Przerwa reprezentacyjna dobiegła końca, co oznacza, że wróciło ligowe granie. Którzy piłkarze wyróżnili się w trakcie ósmej kolejki ekstraklasy? Zobaczcie sami na FootBar.info!
Łukasz Załuska (Pogoń Szczecin, 1*)
Przy straconym golu nie miał szans. W pozostałych sytuacjach za każdym razem był pewny swego, ostatecznie dopisując na swoje konto sześć udanych interwencji. Najwięcej braw zebrał za tą ostatnią, kiedy to zatrzymał pędzącego sam na sam Elię Soriano.
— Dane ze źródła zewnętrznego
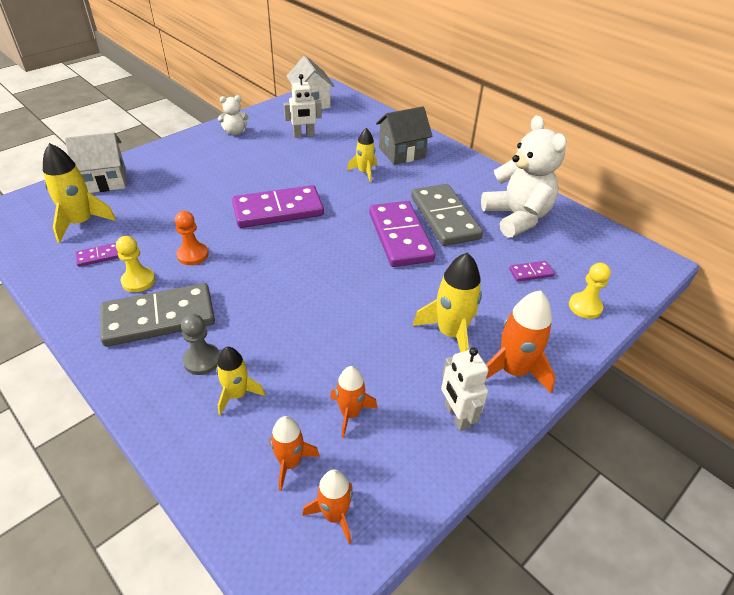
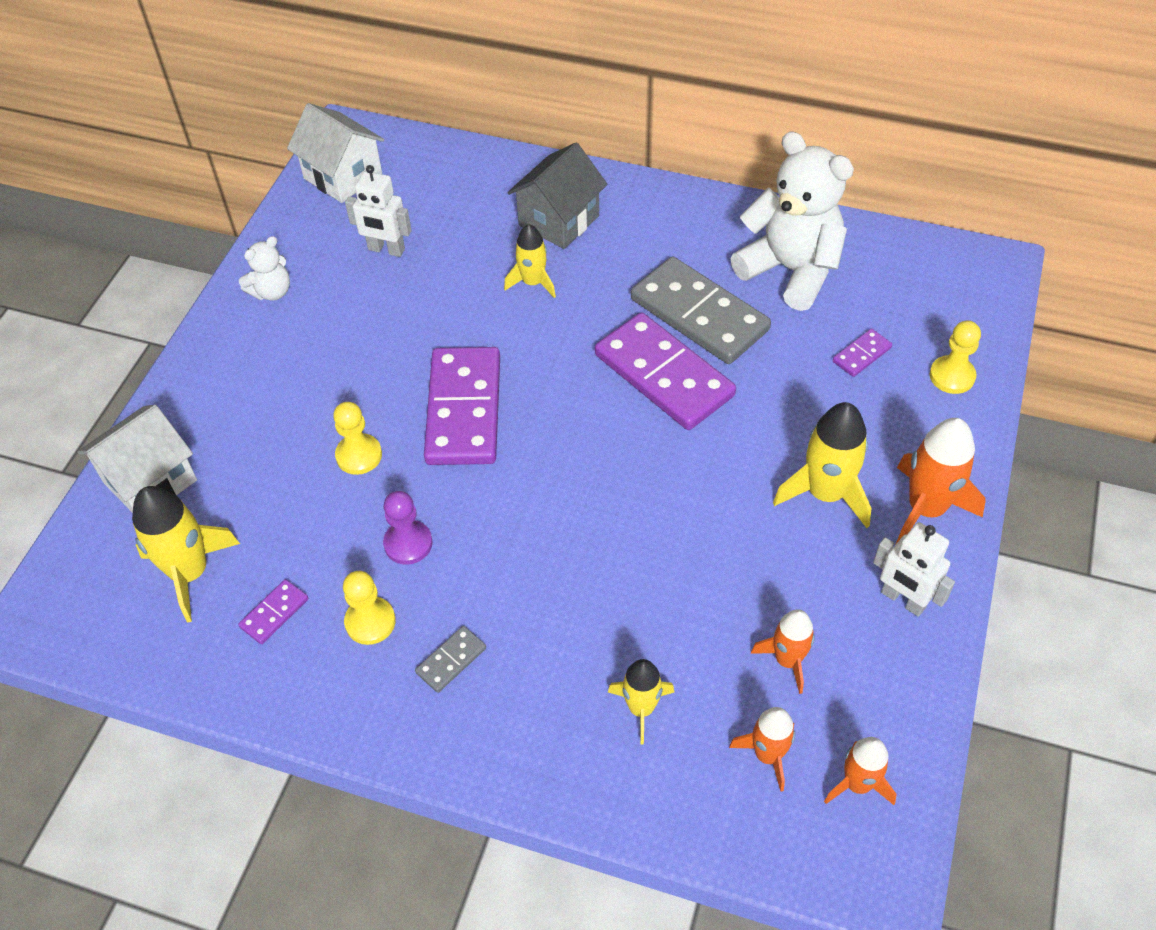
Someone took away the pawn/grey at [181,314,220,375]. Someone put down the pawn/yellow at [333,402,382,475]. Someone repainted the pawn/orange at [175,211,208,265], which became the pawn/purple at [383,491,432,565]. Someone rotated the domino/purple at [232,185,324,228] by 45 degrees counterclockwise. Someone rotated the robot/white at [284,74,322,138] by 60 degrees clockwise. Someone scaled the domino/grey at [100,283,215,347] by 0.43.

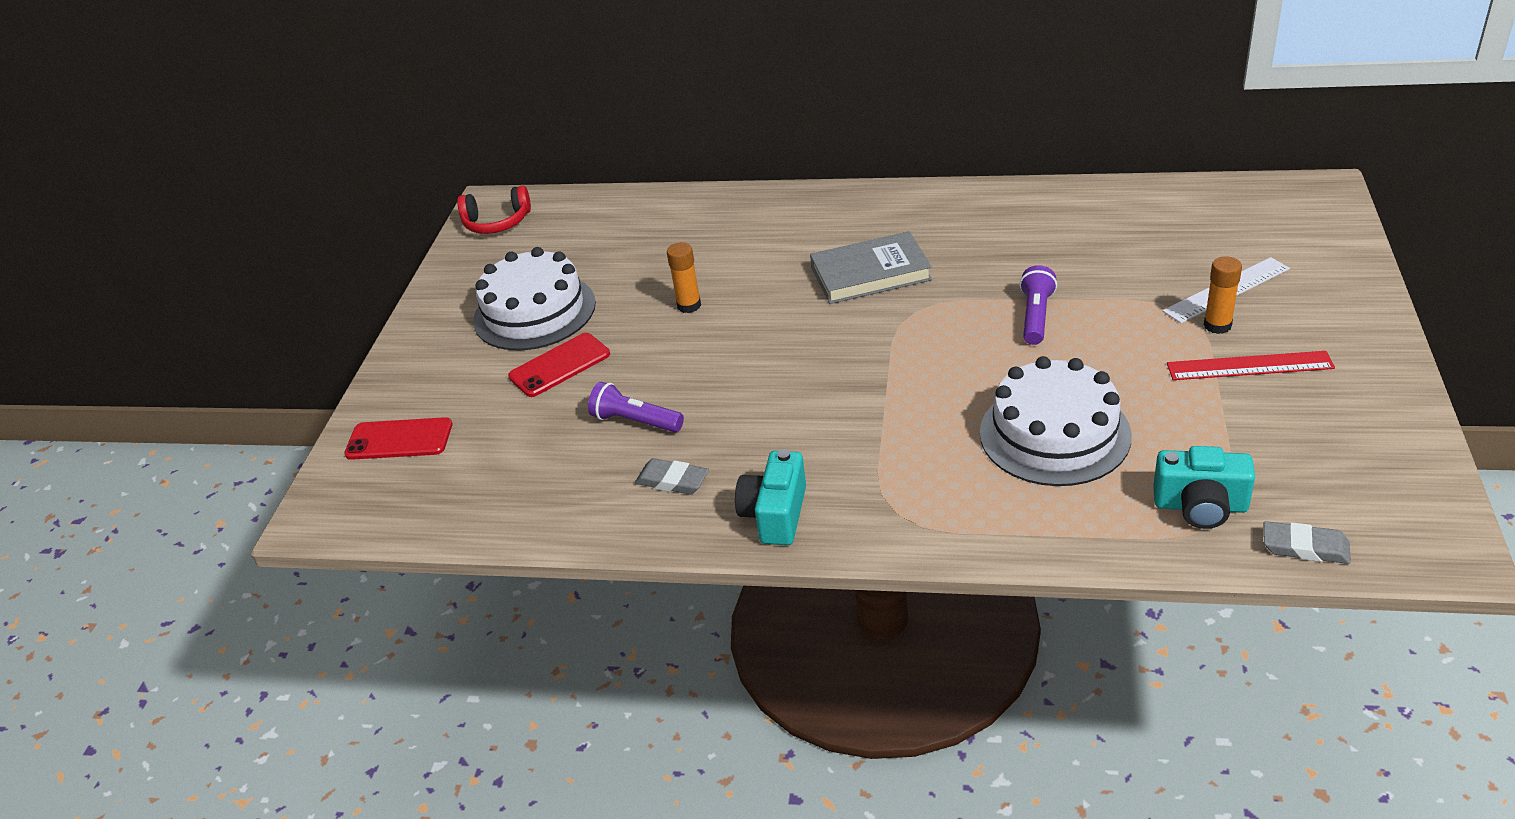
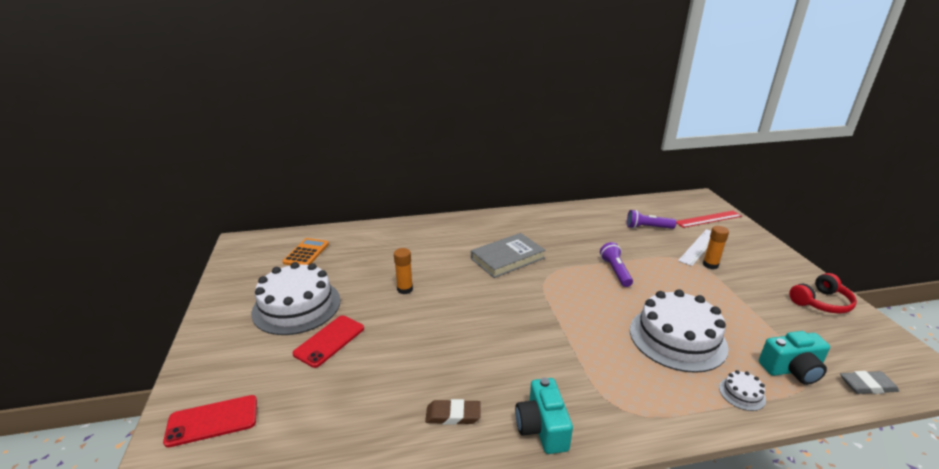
Someone put down the calculator/orange at [283,238,329,265]. Someone put down the cake/white at [719,370,766,411]. Someone carried the headphones/red from [457,185,531,234] to [789,273,857,314]. Someone carried the flashlight/purple from [588,382,684,432] to [627,210,676,229]. Someone carried the ruler/red from [1167,351,1335,380] to [676,211,742,228]. Someone repainted the eraser/grey at [635,458,709,494], which became the eraser/brown at [425,399,481,425].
Guilherme (Jagiellonia Białystok, 1)
W pierwszej kolejce złapał czerwoną kartkę i wszystko to, co najgorsze, ma już chyba za sobą. Brazylijczyk w ostatnich meczach imponuje naprawdę wysoką formą – dobrze czyta grę, a kiedy zachodzi taka potrzeba, wydatnie wspiera swoich kolegów w ataku. W trakcie piątkowego spotkania z Cracovią (3:1) dopisał na swoje konto dwie asysty, udanie centrując do Bartosza Kwietnia oraz Cilliana Sheridana, o którym jeszcze będzie mowa w dalszej części tekstu.
Jakub Czerwiński (Piast Gliwice, 2)
Gliwiczanie w sobotnim starciu z Arką Gdynia długo się męczyli, choć od czterdziestej drugiej minuty grali z przewagą jednego zawodnika. Ostatecznie udało się im jednak wygrać 1:0, dzięki czemu przesunęli się na wysokie, czwarte miejsce w ekstraklasowej tabeli. Zwycięstwo bez straty bramki to w dużej mierze zasługa kapitana niebiesko-czerwonych. 27-latek kilkakrotnie przerywał ataki rywali i dobrze rozumiał się z drugim środkowym obrońcą, Urosem Korunem.
Elhadji Pape Diaw (Korona Kielce, 1)
W minionej kolejce był najjaśniejszą postacią kieleckiej defensywy. Senegalczyk w potyczce przeciwko Pogoni Szczecin (1:1) zanotował piętnaście wygranych pojedynków i siedmiokrotnie odzyskał piłkę, lecz co najważniejsze, zdobył dla swojej drużyny gola na wagę punktu. Trafił w drugiej połowie, wykorzystując dokładne dośrodkowanie autorstwa Jakuba Żubrowskiego.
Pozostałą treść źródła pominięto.